A child inspects a destroyed security building in Rafah,
which was targeted by armed groups during the uprising. The Mubarak
government's iron-fist policy in Sinai alienated Bedouins and resulted in
violent attacks on state buildings during the uprising.
In the border town of Rafah, goods and people smuggling to
Gaza has thrived for years using the subterranean tunnels burrowed beneath the
border. Just a few hundred meters away from the besieged (Gaza) strip, Rafah
lives depend almost exclusively on the tunnels’ economic activity, a more or
less open secret.
A now-deserted police checkpoint in north Sinai is one of
many that has been attacked by armed Bedouins with heavy weaponry.
Rafah
A Palestinian city in the southern Gaza Strip, Rafah is the
site of the Rafah Border Crossing, the only crossing between the Gaza Strip and
Egypt.
Located 30 kilometers (19 miles) south of Gaza, Rafah’s
population of 71,003 is overwhelmingly comprised of Palestinian refugees.

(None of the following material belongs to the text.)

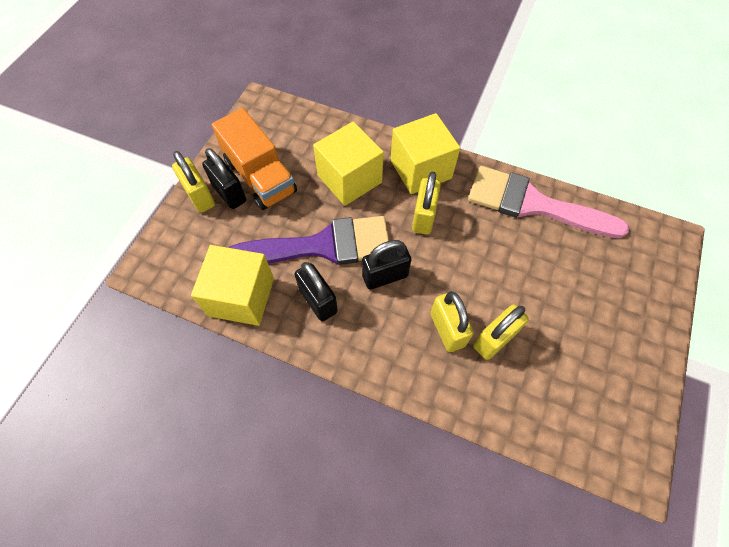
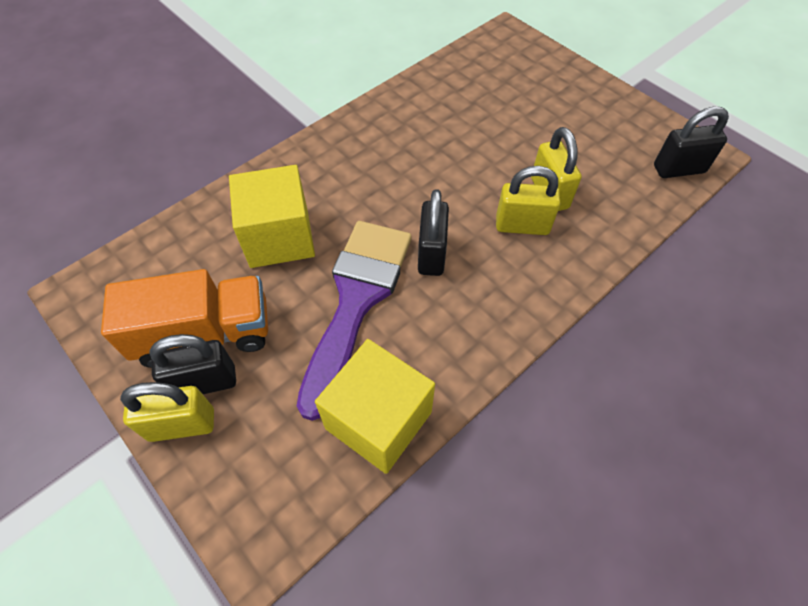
camera: 65 degrees left, 5 degrees down
(318, 301) = (429, 333): black padlock -> black padlock (678, 169)
(420, 169) = (314, 167): yellow cube -> none
(423, 217) = (377, 190): yellow padlock -> none
(533, 204) = (417, 100): pink brush -> none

Rafah
camp and Tall as-Sultan camp form separate localities. Rafah is the district
capital of the Rafah Governorate. Yasser Arafat International Airport, Gaza’s
only airport, is located just south of the city; the airport operated from 1998
to 2001 when it was bombed and bulldozed by the Israel Defense Forces (IDF)
after the killing of Israeli soldiers by members of Hamas.